Doug concluded with the discussion of the future of landslide monitoring and prevention, stressing the significance of developing more advanced monitoring systems to enhance safety and prevent landslide-induced damages.
Session 4: CSA Pipe Considerations & Pipe Issues
Presenter: Alex Afaganis, EVRAZ
Discussion Topic: Gaps in Manufacturing
Alex Afaganis focused on various factors influencing the strain capacity of the girth weld region in pipeline design, specifically highlighting the longitudinal pipe strength and Heat-Affected Zone (HAZ) softening. It was noted that there is limited information available concerning the longitudinal strength capabilities of larger-diameter pipes. To address this issue, improvements in testing methods and the consideration of mandatory testing are being explored. Additionally, guidance on welding design considerations and supplemental Welding Procedure Specification (WPS) requirements for jointer welds are being considered.
To gain a better understanding of the steel response to welding processes and establish correlations between chemical composition and softening susceptibility, an assessment process is being developed. This would contribute to enhancing the knowledge regarding specific steel behavior during welding.

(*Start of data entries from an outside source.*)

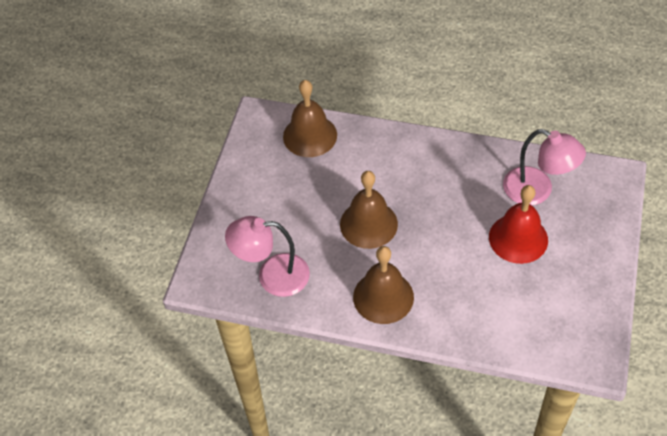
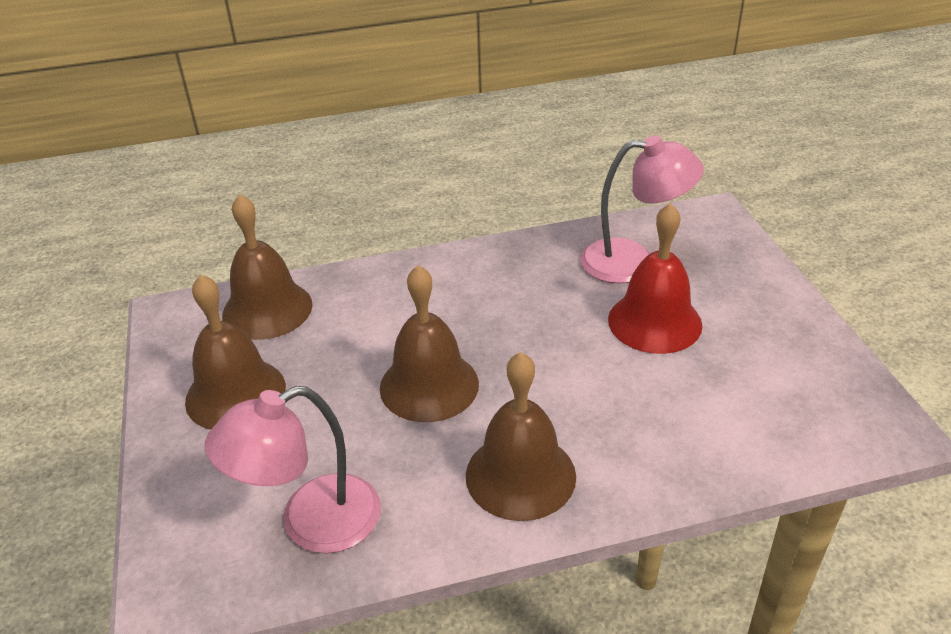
camera: 30 degrees left, 15 degrees down
(270, 185) = (235, 394): none -> brown bell

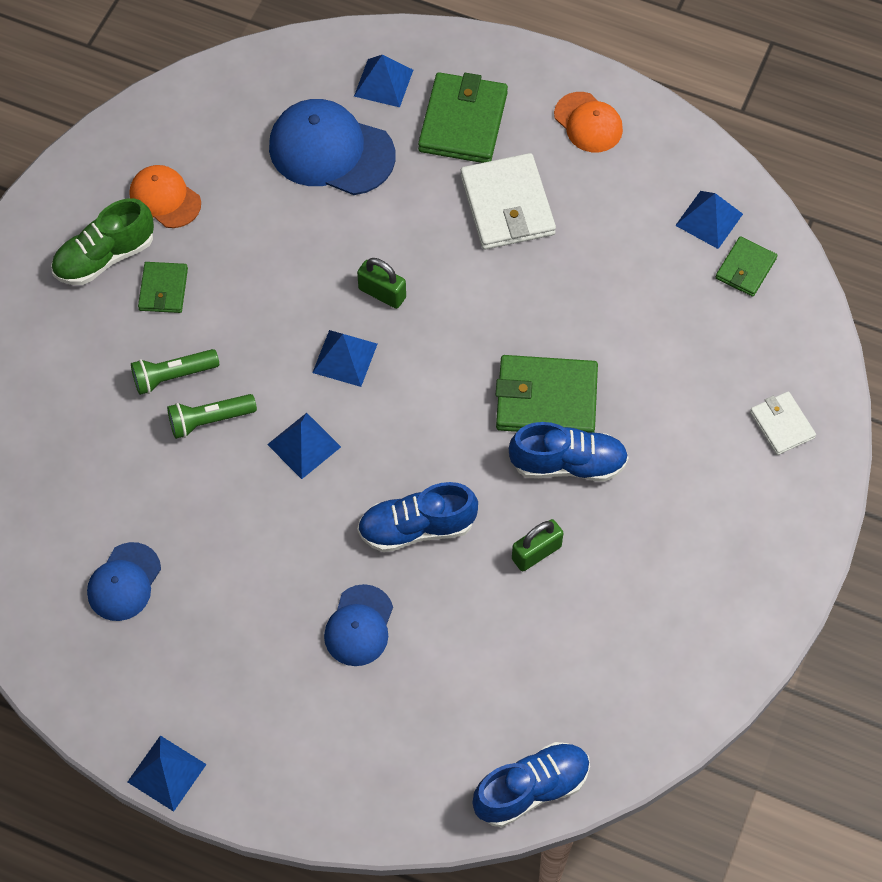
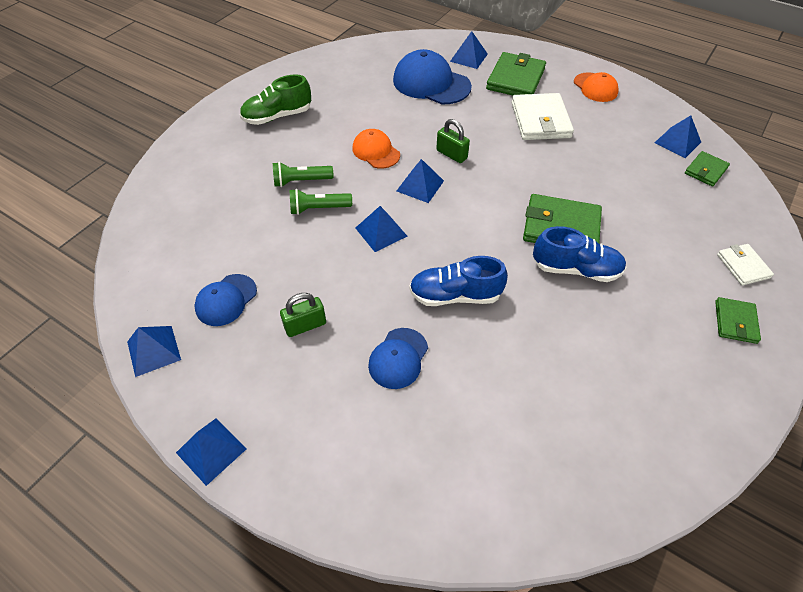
camera: 10 degrees right, 10 degrees down
(56, 665) = (154, 350): none -> blue pyramid
(163, 289) = (309, 136): green wallet -> green wallet (735, 322)
(165, 198) = (323, 93): orange cap -> orange cap (376, 151)
(531, 789) = (531, 523): blue shoe -> none
(536, 553) = (548, 326): green padlock -> green padlock (305, 325)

Furthermore, the impact of flattening specimens for tensile testing on the definition of yield was emphasized as having a significant effect. The limitations of using the Pcm (Critical Metal Parameter) to detect HAZ softening were acknowledged, with no established correlations available. Heat input was identified as a major influencing factor in HAZ softening.

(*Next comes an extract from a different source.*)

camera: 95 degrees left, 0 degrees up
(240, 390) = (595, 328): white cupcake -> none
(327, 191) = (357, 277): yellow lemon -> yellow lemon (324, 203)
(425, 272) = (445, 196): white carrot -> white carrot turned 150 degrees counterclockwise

Other important points made by Alex included a warning against excessively reducing alloy content (specifically alloys 4, 5, and 7), the need for longitudinal tensile limits, and the consideration of a CSA supplement to Z245.1 for jointer welds. Additionally, it was suggested that if flattened strap specimens are underpredicted, alternative options such as ring expansion or round bar tests should be considered.
Session 5: Welding Issues
Presenter: Bill Bruce, Kenneth Lee, P.E., DNV
Discussion Topic: Gaps in Welding and Consumables
Kenneth (Ken) Lee highlighted manual girth welding using cellulosic electrodes as a common practice but acknowledges the potential issues, such as hydrogen-assisted cracking. The question of weld strength was discussed, emphasizing the difficulty in determining this factor accurately and underscoring the importance of careful selection of welding methods and consumables.
Ken suggests various options for girth welding, including higher-strength root and fill-pass welding alternatives. It is noted that with cellulosic SMAW manual welds, the typical failure occurs in the line pipe away from the heat-affected zone (HAZ) and weld. Welding with TMCP (Thermo-Mechanically Controlled Process) pipes presents challenges in making the welds stronger than the line pipe itself. To prevent cracking, using E8010 is recommended as the highest option available. The importance of transitioning from an E6010 root to low hydrogen or gas metal arc weld, or an E8010 root, is also highlighted.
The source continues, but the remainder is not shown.